J’essayai de trouver des raisons innocentes à sa dissimulation. Il ne m’avait rien dit par crainte de me bouleverser. Ou par pudeur. Mais d’autres explications se foraient un chemin vers ma conscience, que je devinais beaucoup moins rassurantes. J’avais absolument besoin de faire le point – mais ici, c’était impossible. Différentes histoires commençaient à se former dans ma tête, qui toutes aboutissaient à la même conclusion : je devais quitter la maison de Benjamin le plus vite possible. Je regardai ma montre : quatre heures déjà ! Ma longue journée oisive avait rétréci comme peau de chagrin. Je courus dans sa chambre, ôtai les vêtements dont je m’étais affublée – les siens – comme s’ils étaient contaminés, et enfilai les miens en toute hâte. Je marmonnais toute seule comme une vieille femme qui perd la tête. Je n’étais pas sûre de percer le sens de ma découverte, mais le fait était là et il n’y avait pas moyen d’y échapper : Jo et moi avions eu toutes deux des relations amoureuses avec Benjamin. Impossible d’en douter. Non seulement cela, mais ces relations avait précédé de peu notre disparition à l’une et à l’autre. La priorité était d’y réfléchir calmement, et pour cela il me fallait un endroit sûr et tranquille. Cette maison n’était plus sûre, et sa tranquillité m’oppressait.

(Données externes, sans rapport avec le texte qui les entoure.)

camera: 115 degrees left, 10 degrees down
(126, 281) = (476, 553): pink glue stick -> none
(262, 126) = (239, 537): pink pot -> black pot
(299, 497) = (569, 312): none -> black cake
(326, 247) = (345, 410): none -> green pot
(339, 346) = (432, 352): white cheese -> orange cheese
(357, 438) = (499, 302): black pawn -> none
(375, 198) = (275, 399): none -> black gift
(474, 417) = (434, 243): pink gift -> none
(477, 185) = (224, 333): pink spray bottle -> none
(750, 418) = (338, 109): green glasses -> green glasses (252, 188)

En toute hâte, je parcourus l’appartement pour prendre le strict nécessaire : mes chaussures, mon sac, mon portefeuille, mon horrible veste matelassée. À quoi jouait-il avec moi ? Il m’avait menti, au moins par omission. Et je n’allais certes pas l’attendre pour le prier de s’expliquer. J’essayai de me rappeler la voix rauque dans le noir. Celle de Benjamin aussi, je l’avais entendue dans l’obscurité de la chambre, qui murmurait à mon oreille après l’amour et me disait qu’il m’aimait. Ces deux voix pouvaient-elles n’être qu’une ?
Je m’approchai de son bureau et fouillai dans les tiroirs. Impatiemment, j’écartai des calepins, des chemises et des blocs-notes, et finis par trouver ce que je cherchais : une photo d’identité. Je la contemplai un moment. Mon Dieu, qu’il était beau, ce visage ! Jusqu’ici, j’avais demandé aux gens s’ils avaient déjà vu Jo. Jamais je ne leur avais demandé – car jamais je n’y avais pensé – s’ils avaient déjà vu Benjamin. La piste que je suivais était celle d’Abbie sur la piste de Jo. Peut-être ferais-je mieux de suivre celle de Benjamin.

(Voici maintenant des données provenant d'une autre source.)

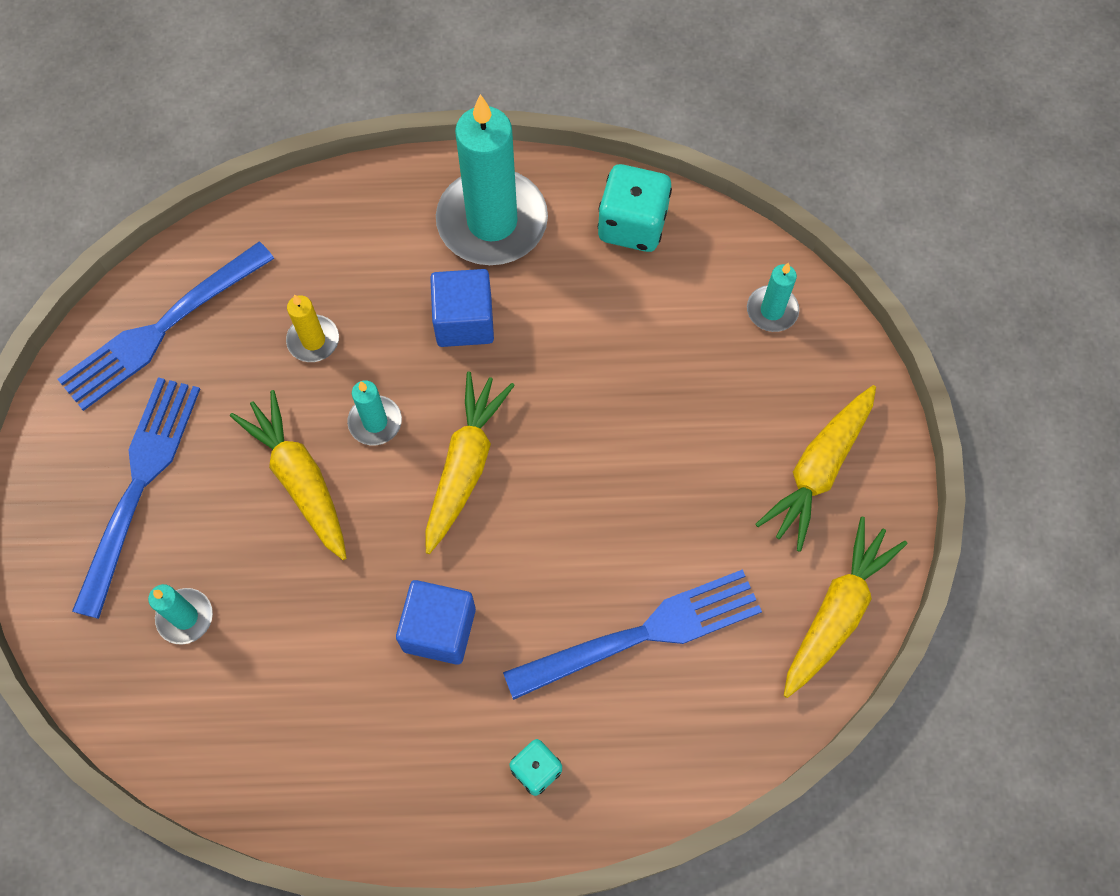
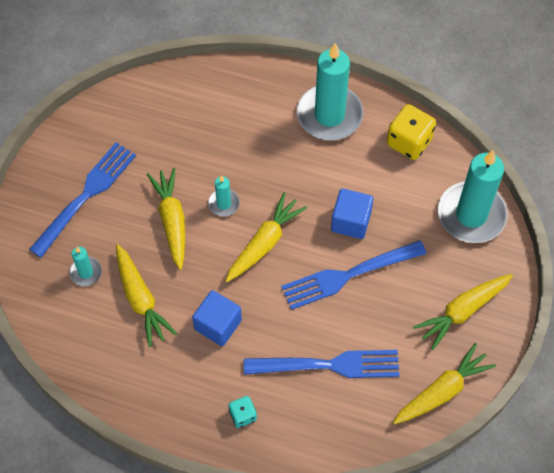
camera: 20 degrees right, 5 degrees down
(161, 329) = (126, 117): blue fork -> blue fork (348, 275)
(295, 631) = (141, 299): none -> yellow carrot
(313, 340) = (206, 149): yellow candle -> none
(464, 321) = (293, 165): blue cube -> blue cube (351, 221)
(632, 225) = (409, 142): turquoise dice -> yellow dice
(772, 310) = (471, 215): turquoise candle -> turquoise candle, size x2.19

Son portable était sur le bureau, et, après une hésitation, je le pris. Il en avait moins besoin que moi. Puis j’ouvris la porte, et, avant de partir, je me retournai sur le seuil, comme pour dire adieu à un lieu où j’avais été brièvement heureuse.
Je ne pouvais plus compter sur personne. Et je devais faire vite. Les lieux sûrs se raréfiaient.